India is known for its colourful and aromatic food. Mmm, I can smell those Uttaphas now, the Pav-Bhaji, the Dosas, the Idlis, the Khaman Doklas…is your mouth watering yet?
Let me tell you a little about the origin of these foods – each Indian culture and state have given us the pleasure of tasting these delicious recipes; my personal favourite is the Pav Bhaji and the best ones I have tasted have been in India, ofcourse!
So, we have the South Indian State, the Gujarat, the Bengal, and the Punjab. Let’s start with South India.
South India is best known for foods made of rice, coconuts, milk and plain yoghurt. The Dosa, Idlis and Vaada Pav are just some of the specialities they create. When it comes to curries, South Indians love their spicy fish too.
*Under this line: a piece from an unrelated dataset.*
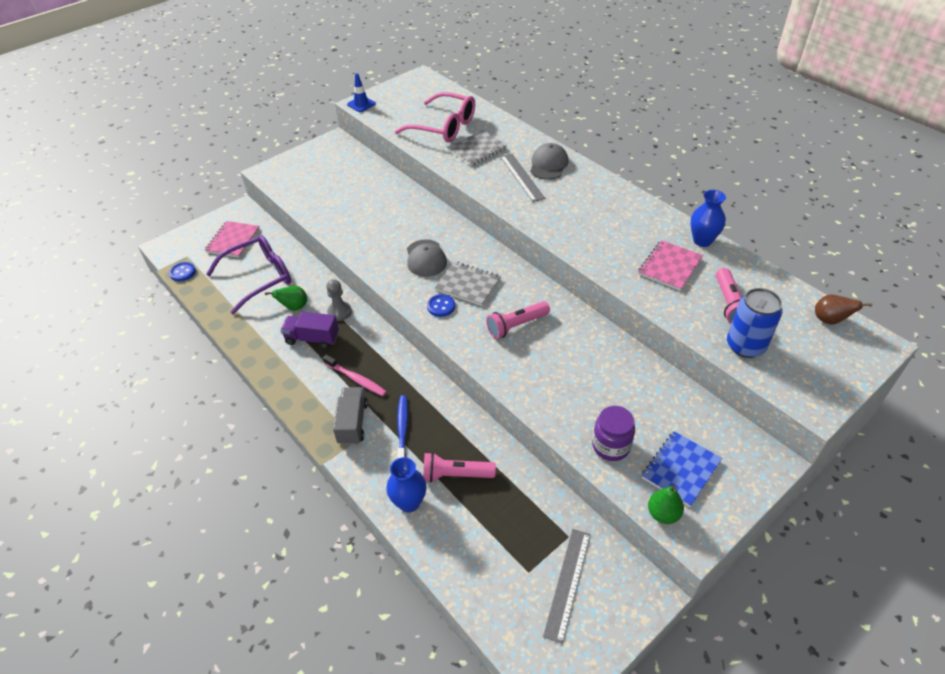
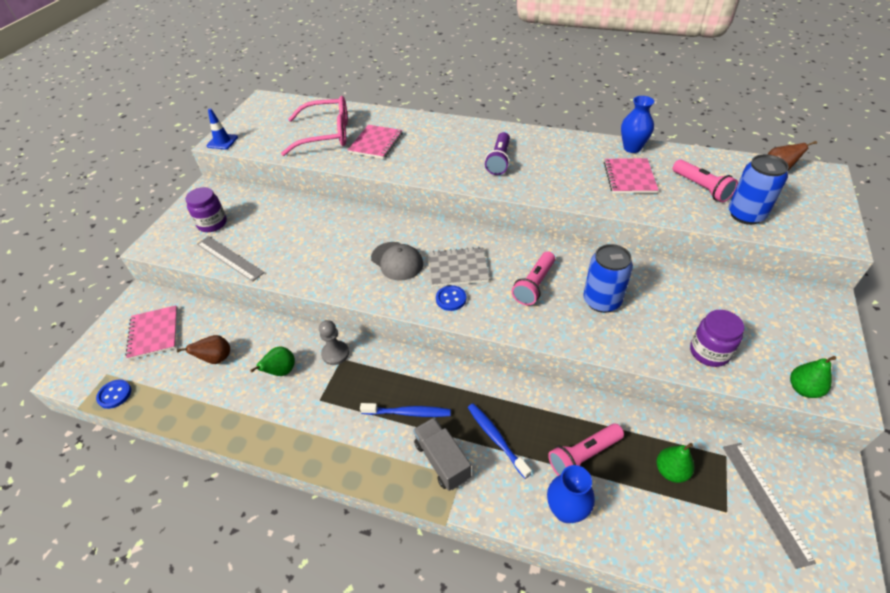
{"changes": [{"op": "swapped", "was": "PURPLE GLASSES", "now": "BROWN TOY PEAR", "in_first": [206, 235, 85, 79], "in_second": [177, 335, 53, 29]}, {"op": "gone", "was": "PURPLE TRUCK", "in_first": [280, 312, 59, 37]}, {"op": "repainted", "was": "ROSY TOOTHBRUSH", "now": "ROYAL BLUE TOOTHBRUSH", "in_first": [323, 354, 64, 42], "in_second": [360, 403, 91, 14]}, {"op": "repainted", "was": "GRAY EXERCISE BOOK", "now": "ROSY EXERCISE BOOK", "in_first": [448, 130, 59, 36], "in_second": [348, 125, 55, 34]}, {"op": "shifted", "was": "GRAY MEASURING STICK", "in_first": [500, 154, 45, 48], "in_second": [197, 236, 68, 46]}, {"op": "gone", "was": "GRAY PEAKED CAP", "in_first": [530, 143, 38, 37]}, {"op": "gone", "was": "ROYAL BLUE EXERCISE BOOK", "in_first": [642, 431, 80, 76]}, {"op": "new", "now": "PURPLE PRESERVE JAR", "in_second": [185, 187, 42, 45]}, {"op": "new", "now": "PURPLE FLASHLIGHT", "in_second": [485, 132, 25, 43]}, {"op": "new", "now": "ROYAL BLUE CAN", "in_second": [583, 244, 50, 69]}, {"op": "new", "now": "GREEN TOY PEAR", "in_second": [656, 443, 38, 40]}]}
Where would the Gujaratis be without their Khaman Doklas and the Theplas? Dhal, Bhat (Rice), Shak (Sabzi) and Rotli (Roti) is a must for the Gujaratis around the world, which is eaten at lunchtimes or dinnertimes. If you happen to be in the Gujarat, you will mostly see vegetarian foods.
Bengal are known for their sweets, made with cottage cheese – Rasgulla (spongy cottage cheese balls in syrup) Mishti Doi (sweetened curd) and Sandesh (cottage cheese fudge) are some of the favourite ones. Bengalis like their spicy meat and fish too.
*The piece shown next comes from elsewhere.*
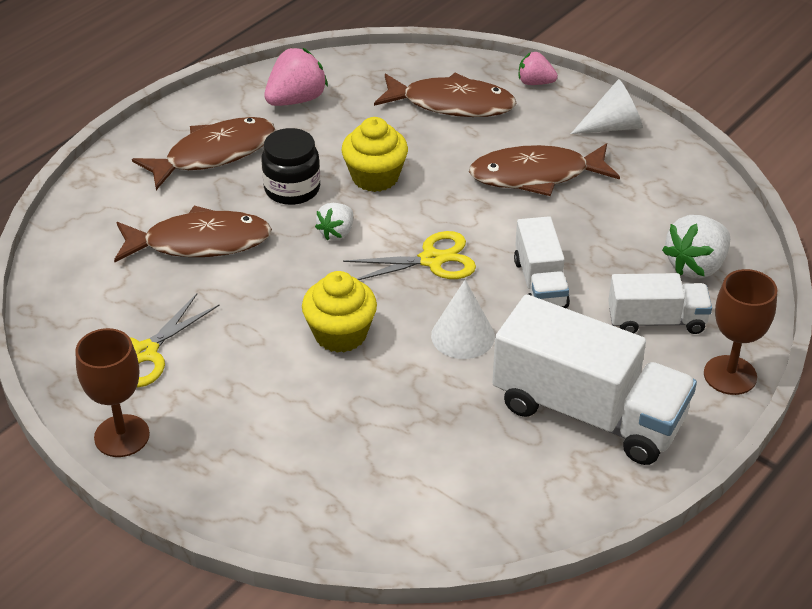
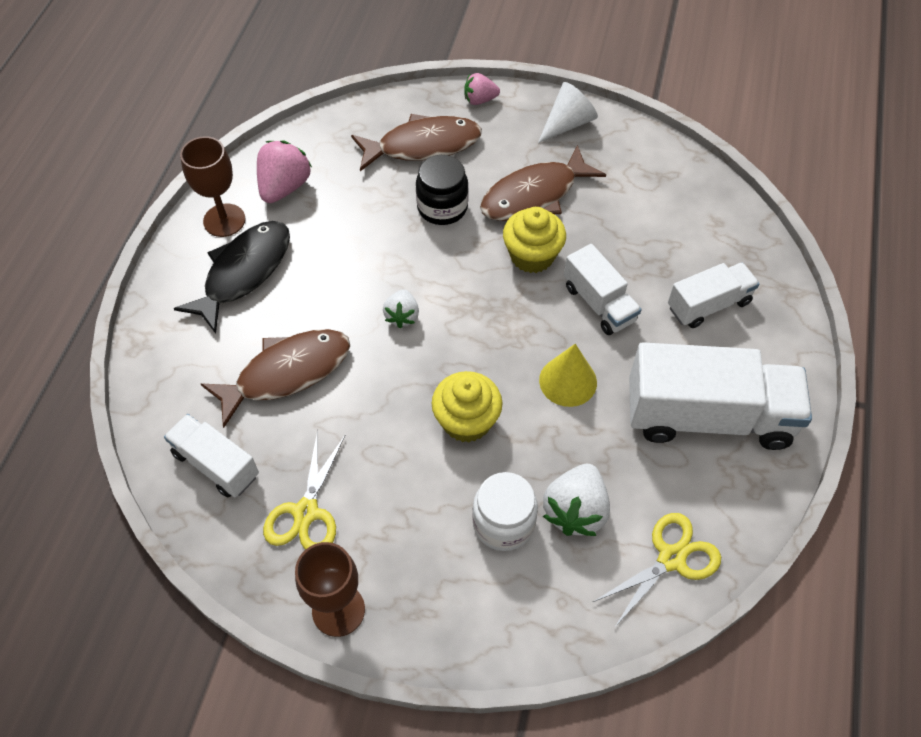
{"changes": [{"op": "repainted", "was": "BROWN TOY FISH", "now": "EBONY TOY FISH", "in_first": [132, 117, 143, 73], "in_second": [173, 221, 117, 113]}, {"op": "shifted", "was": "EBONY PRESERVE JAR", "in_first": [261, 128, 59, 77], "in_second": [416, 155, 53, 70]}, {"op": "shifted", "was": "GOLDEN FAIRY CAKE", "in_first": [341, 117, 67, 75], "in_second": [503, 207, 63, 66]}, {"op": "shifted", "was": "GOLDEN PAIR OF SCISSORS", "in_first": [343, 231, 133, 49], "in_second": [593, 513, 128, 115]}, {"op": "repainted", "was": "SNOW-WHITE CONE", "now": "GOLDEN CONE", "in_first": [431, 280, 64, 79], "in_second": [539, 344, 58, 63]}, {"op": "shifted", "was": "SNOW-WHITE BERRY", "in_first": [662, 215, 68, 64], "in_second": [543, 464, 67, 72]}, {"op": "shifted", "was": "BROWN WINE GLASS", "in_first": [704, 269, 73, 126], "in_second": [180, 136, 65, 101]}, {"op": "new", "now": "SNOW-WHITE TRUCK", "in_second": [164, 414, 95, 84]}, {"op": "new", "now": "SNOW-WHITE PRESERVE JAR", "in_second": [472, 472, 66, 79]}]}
Punjabi food is tantalising and big, their Parothas, Saag (Sabzi) and rice are staple to their diet. They like to use large amounts of butter or ghee (clarified butter) and cream in their foods, not forgetting ginger, garlic and onion mixed in with mouth watering spices.
These are just some of the delicious foods which have been brought to us to taste over the years and will continue.
In Freedom of the Monsoon, you will see many references to Gujarati food and some other Indian foods too, some of which I have mentioned above.